Governance questions inside consulting
For a global firm like EY, the currency at stake is reputation. This incident is not isolated; other consulting reports have shown similar signs of AI generation without sufficient human oversight. Experts now predict a shift in professional services, with staff spending more time validating AI outputs than drafting from scratch. This will necessitate greater investment in robust audit trails and human-in-the-loop approval systems.
While EY has stated it is "reviewing the circumstances," the firm has not announced specific changes to its internal controls or a timeline for a policy reassessment. The episode serves as a powerful case study on the risks of generative AI, demonstrating how quickly unverified, AI-generated errors can escalate from a minor detail to a major reputational crisis.
Why did Ernst & Young retract its recent report on loyalty programs?
EY pulled the document titled "Points of Attack: Uncovering Cyber Threats and Fraud in Loyalty Systems" after GPTZero investigators found hallucinated statistics, fabricated citations, and at least one fake footnote pointing to a non-existent McKinsey report.
- The firm told the Financial Times it was "reviewing the circumstances that led to this article's publication."
Which specific claims in the report were flagged?
GPTZero's public investigation highlighted several key claims that could not be verified:
| Claim in EY report | Status |
|---|---|
| Global loyalty points market valued at substantial billions | No matching source found |
| Significant percentage of points go unused annually | Unsupported by cited literature |
| Fraud attacks up significantly since recent years | Statistic misaligned with the reference provided |
Each figure was accompanied by citations that either did not exist or were mis-attributed.
How did GPTZero uncover the errors so quickly?
The platform ran sentence-level AI-detection scans, then cross-checked every footnote against academic and industry databases.
- The tool's reported high accuracy rate on modern LLM output and explainable highlights helped reviewers zero-in on suspicious passages.
- GPTZero published its findings within 48 hours, prompting immediate removal of the document by EY.
What does this mean for AI usage in big-consulting research?
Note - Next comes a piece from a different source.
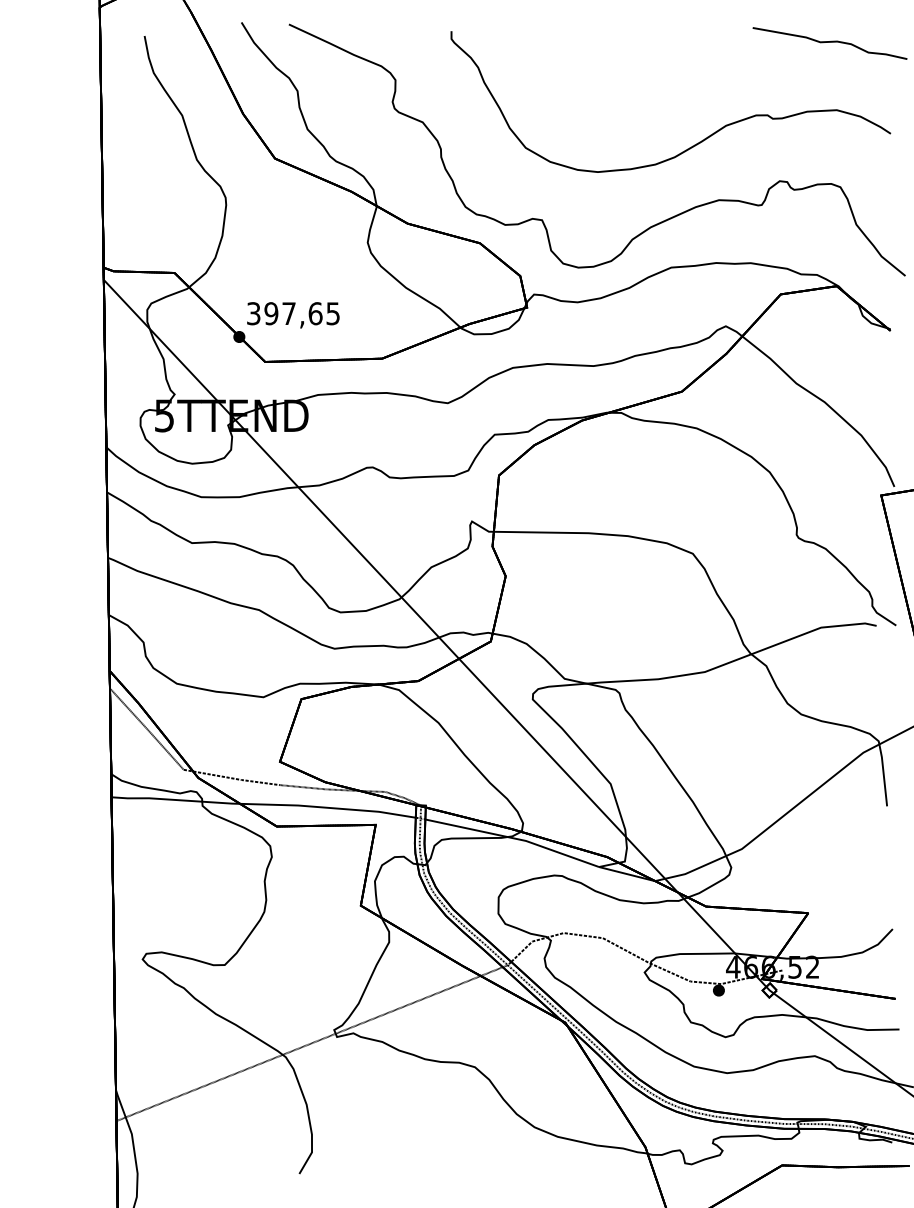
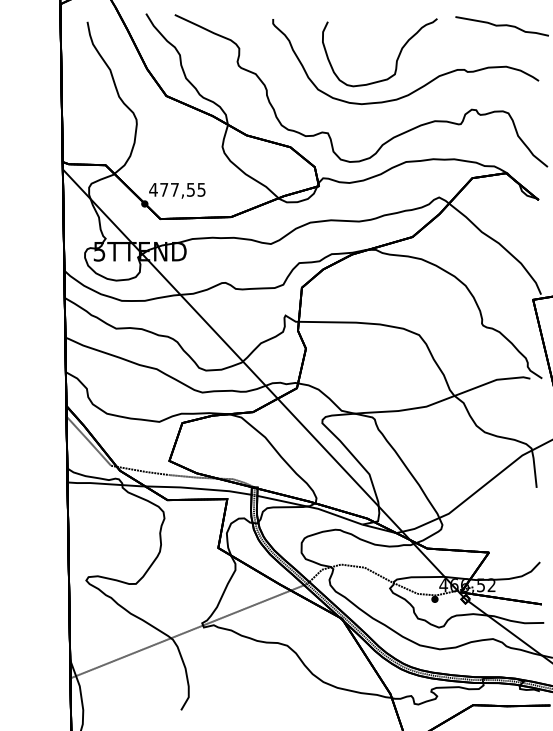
curve: (655, 98) -> (396, 59), added
text: (285, 313) -> (172, 189), 397,65 -> 477,55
The episode is a wake-up call for the Big Four. Recent industry surveys show many professional-services firms don't formally track AI ROI, while a significant portion still allow staff to use generative tools without systematic vetting.
- The same studies quote a CFO warning: "If clients rely on it as 100 % accurate, it could create more headaches than benefits."
How can firms prevent similar retractions?
Leading practices emerging in the industry include:
- Human-in-the-loop review for all client-facing insights
- Real-time citation verification using tools like GPTZero or Originality.AI
- Immutable audit trails that log who generated, edited, and approved each paragraph
- Governance playbooks that define which use-cases are low- versus high-risk
Industry voices from Harvard Business Review emphasize that time saved on drafting is often erased by a "verification tax", so budgeting for oversight is now essential.